My husband asked me one morning as we were sitting down to coffee if I’d ever noticed how some people unknowingly do things that are sort of annoying or even offensive.

“Mm-hmm,” I answered. It was early, and I wasn’t ready for keen insights.

He gave the example of a friend who swishes water through his teeth after every other bite when he eats, and another who went on and on about his investments when my husband was laid off. “I wonder what it is that I do, that I have no knowledge of, that really bugs or even offends people,” he said.

My mind went flitting over the endless field of possibilities, trying to decide just which ornery weed to pluck and present to him. But before I could, he said, “Because I’ll tell you what you do.”

Now he had my attention.

Whenever I was around a person who was overweight, he told me, I always said something about the obesity epidemic in this country, or I told the story of the massive woman I’d once gotten sandwiched next to on a plane. “Your comments are inappropriate and make me cringe,” he said. “What’s up with that?”

I sat for a while, trying not to react as I thought back to all the times I’d said something insensitive about weight, and I remembered with sudden clarity the hurt looks and quick exits of my heavier acquaintances and friends. “I guess sometimes I just don’t know when to shut up,” I said.

What I can’t, or won’t, tell my husband about is the ceaseless conversation I have with myself: Don’t have toast for breakfast. Sit up straight at your desk so nothing will hang over your waistband. Go work out. Drink a glass of water before dinner so you won’t be hungry. Don’t touch that cookie. Go work out. Make a salad and have another cup of coffee. Go work out. . . .

J. Rogers
Portland, Oregon

Nearly thirty years ago, as a hospice social worker, I followed a slight elderly woman up a narrow set of stairs to her husband’s bedroom. My job was to attend to the unfinished business of the terminally ill patient and ensure that he lived as he wished until he died. The upstairs blinds were tightly closed, and a solitary lamp dimly illuminated a figure on a twin bed. The frail, gray-bearded man was alert and somber, well aware that his cancer was slowly killing him. He asked that I call him “Jimmy,” and I settled into a chair near his bed. An old, dented cowbell sat an arm’s length away, ready to call his aged wife up the well-worn stairs to see what he needed.

When Jimmy opened his mouth, out came a flood of frustration and bitter memories: injustices, rejections, oversights. Stunned by his rage, I didn’t dare interrupt. But how could I possibly do my job if I couldn’t speak?

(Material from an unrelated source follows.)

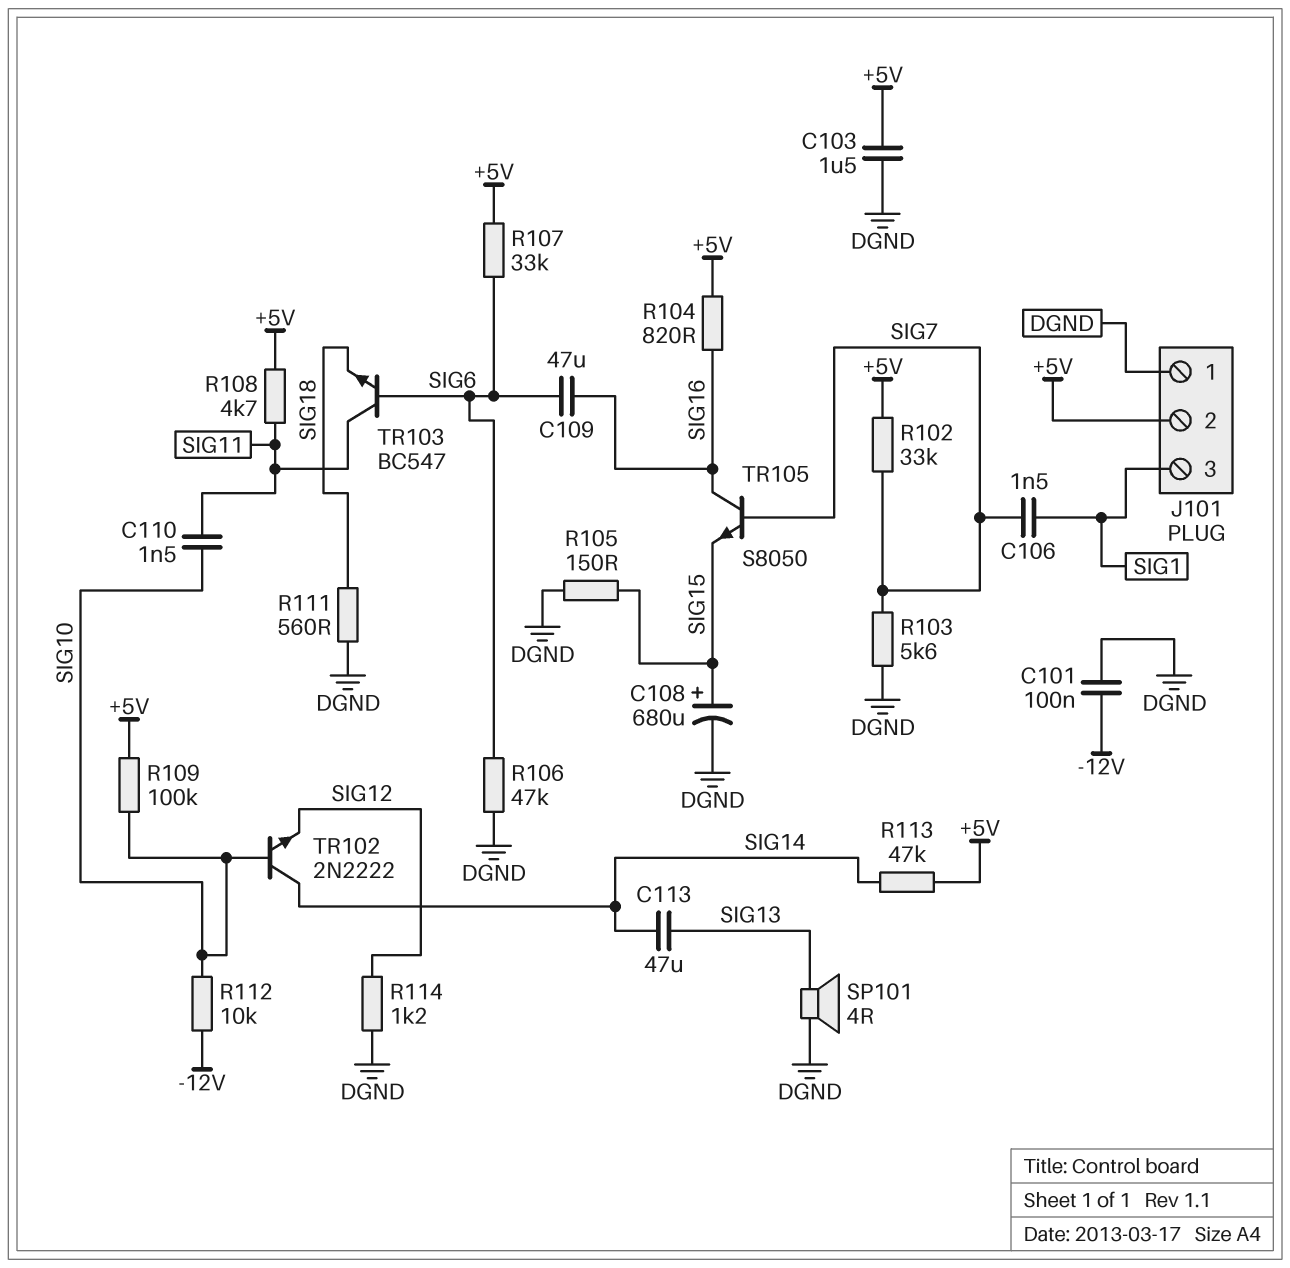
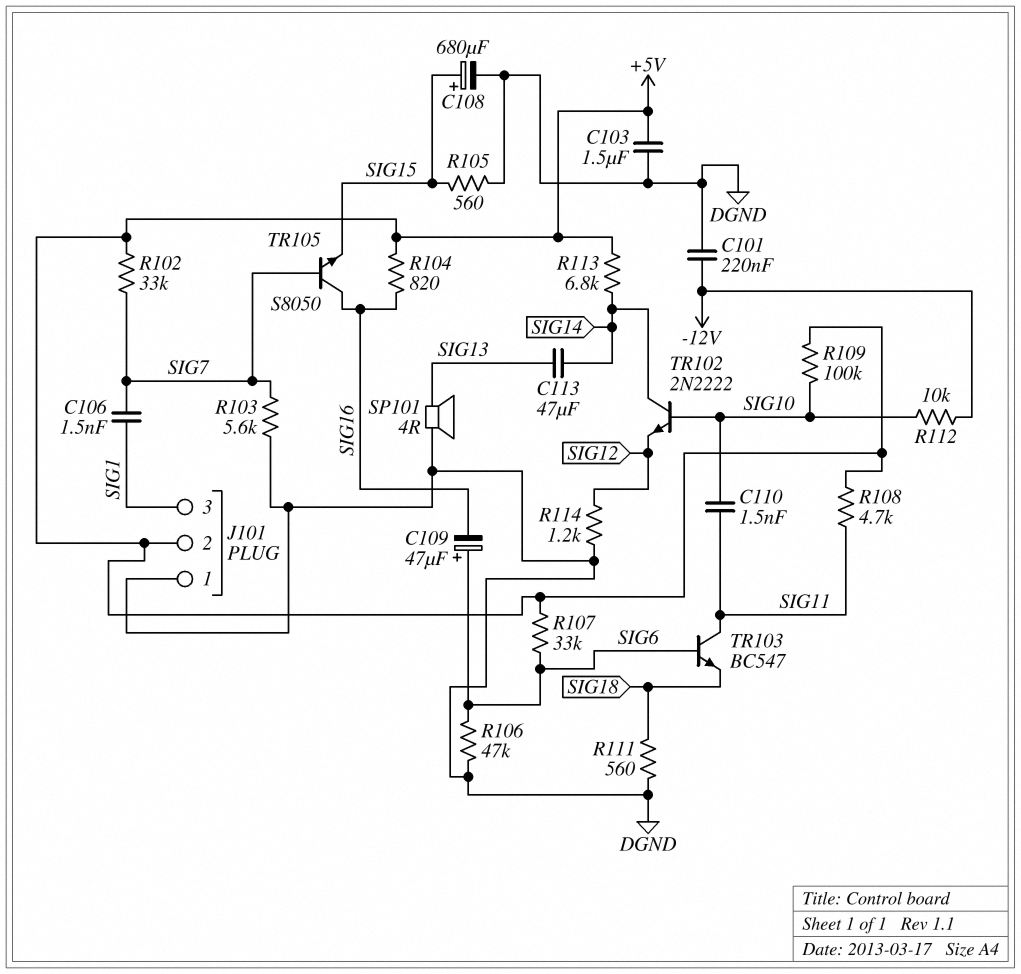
C101: 100nF (-12V, DGND) -> 220nF (-12V, DGND)
C109: 47uF (SIG6, SIG16) -> 47uF (plus SIG6, minus SIG16)
R105: 150 (DGND, SIG15) -> 560 (DGND, SIG15)
R113: 47k (+5V, SIG14) -> 6.8k (+5V, SIG14)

Back at the hospice office, a chaplain asked how I was coping with Jimmy. “I couldn’t get a single word in edgewise,” I said.

“So why do you need to talk?” the chaplain asked.

His question stayed with me as I climbed the stairs to visit Jimmy again. In the room I sat, silent and attentive, and listened. Ninety minutes later Jimmy abruptly stopped, fixed his eyes on mine, and asked, “Why aren’t you saying anything?”

From some untapped place within me came these words: “Because you are not finished yet.”

Jimmy began to cry. I reached for his hand, which lay curled and trembling at his side, and the strength of his grip took me by surprise. His voice steady, Jimmy told me how he had been class valedictorian and a promising baseball star and had been offered a generous scholarship to medical school. “But my father would not hear of it,” he murmured. “I was to take over the family furniture business.” Jimmy exhaled slowly, and his grip softened. “I’ve never felt like I finished anything.”

I am grateful to Jimmy for teaching me the value of a simple listening presence. Sometimes saying anything is saying too much.